Thursday, 10 March 2011

The Sun Sets into the Sea

Somewhere an old woman sits in a room looking out of the window, a window with a sea view, and there she thinks about all the years that have passed and wonders how many are left. The vast expanse of time behind her and the smaller stretch in front. She was young and then older and then old, and her memories mix together; some are unclear, some are almost gone completely, some twist themselves around like dreams. The strange thing is that sometimes in memories things seem to almost happen simultaneously and time dissolves and the feelings are all the same, and in a memory the order of things seems much less relevant than it does right now in the room with the sea view where the woman is thinking about time more than she is thinking about the sea.
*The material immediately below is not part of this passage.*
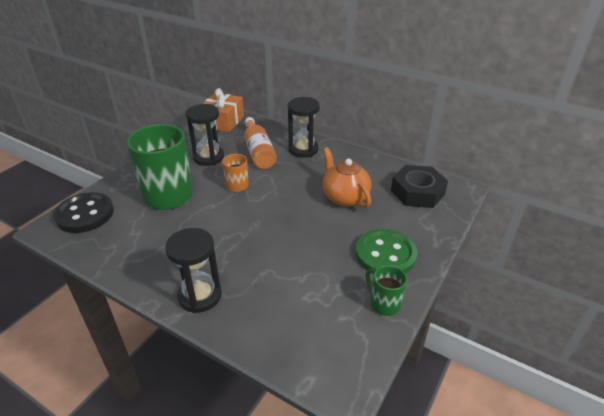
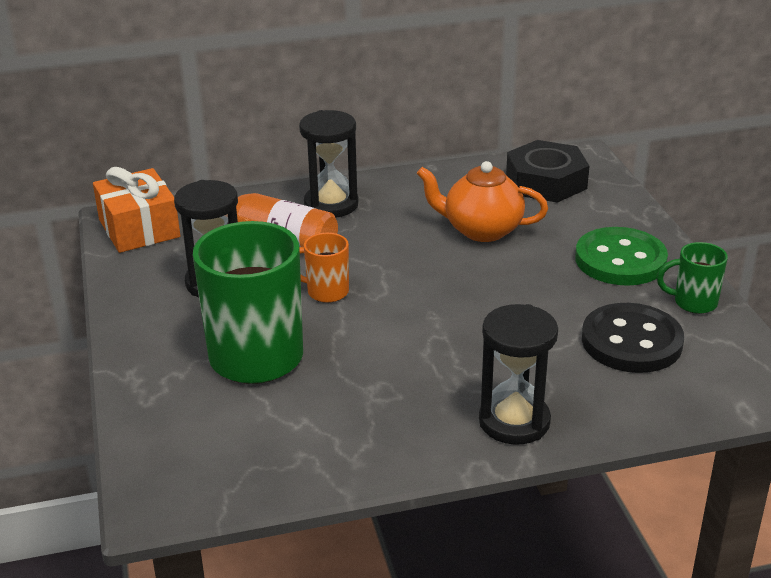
camera: 45 degrees left, 5 degrees down
(85, 214) = (175, 453): black button -> black button (631, 341)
Her husband died four years ago and in many ways it seems longer, in many ways infinitely shorter. And the sadness has not gone away. Was he ever really there at all, and when he was gone, was he ever really gone? Now he is back in the earth and his physicality is gone, the woman sometimes wonders how something so real can vanish so irreparably and forever. No one comes back from the dead, people just carry on joining them; therein lies the faint hope of reconciliation. Sometimes at night when she is about to fall asleep she is sure he is there, beside her. He couldn't be, but life is a mystery and much stranger than anything conceivable to the human brain, so why couldn't something simple like that be true?

I always think it's odd how I get so used to brushing my teeth in the exact same mirror and I find that fact comforting and safe, when all this could be gone in seconds.

The old woman's husband had been a soldier in the war, as many his age had and he'd seen friends die in awful ways; he'd been a part of something so terrible and huge that it was a very overwhelming, gigantic thing to deal with. After it was all over he moved home, a small bungalow in the countryside, and for a while everything seemed absurd to him, brushing his teeth in the same mirror every day took on both magical and almost grotesque qualities, in a most peculiar way. His wife gossiped with neighbours about the weather and weddings, and all he could think was how fragile life is, how it doesn't make any sense. He stopped going to church. They had children, which gave him some meaning. Through the meaning they gave him, he became able to live a little more assuredly and he lived a good life, although the shadows of those who didn't make it home always lurked in the corners of his dreams.

Perhaps time simply doesn't exist. When I think about this I imagine all the people who have ever lived sitting together somewhere, enjoying a feast and commenting on one anothers' peculiar style of dress and weaponry. I wonder why we have the capacity to question what we will never understand. This, I am sure, accounts for millions of sleepless nights all over the world.

The old woman in the sea view room gets up and walks into the kitchen where she makes herself a cup of Earl Grey tea, which she brings into the hall where the telephone is. While she drinks her tea she dials her daughter's telephone number and they discuss the weather and how her Grandchildren are doing at school. After their conversation she returns to her seat and watches the sun set into the sea, imagines it sinking, sinking into the water.

When a star dies, it grows even brighter. When our sun eventually dies, it will take up the entire horizon.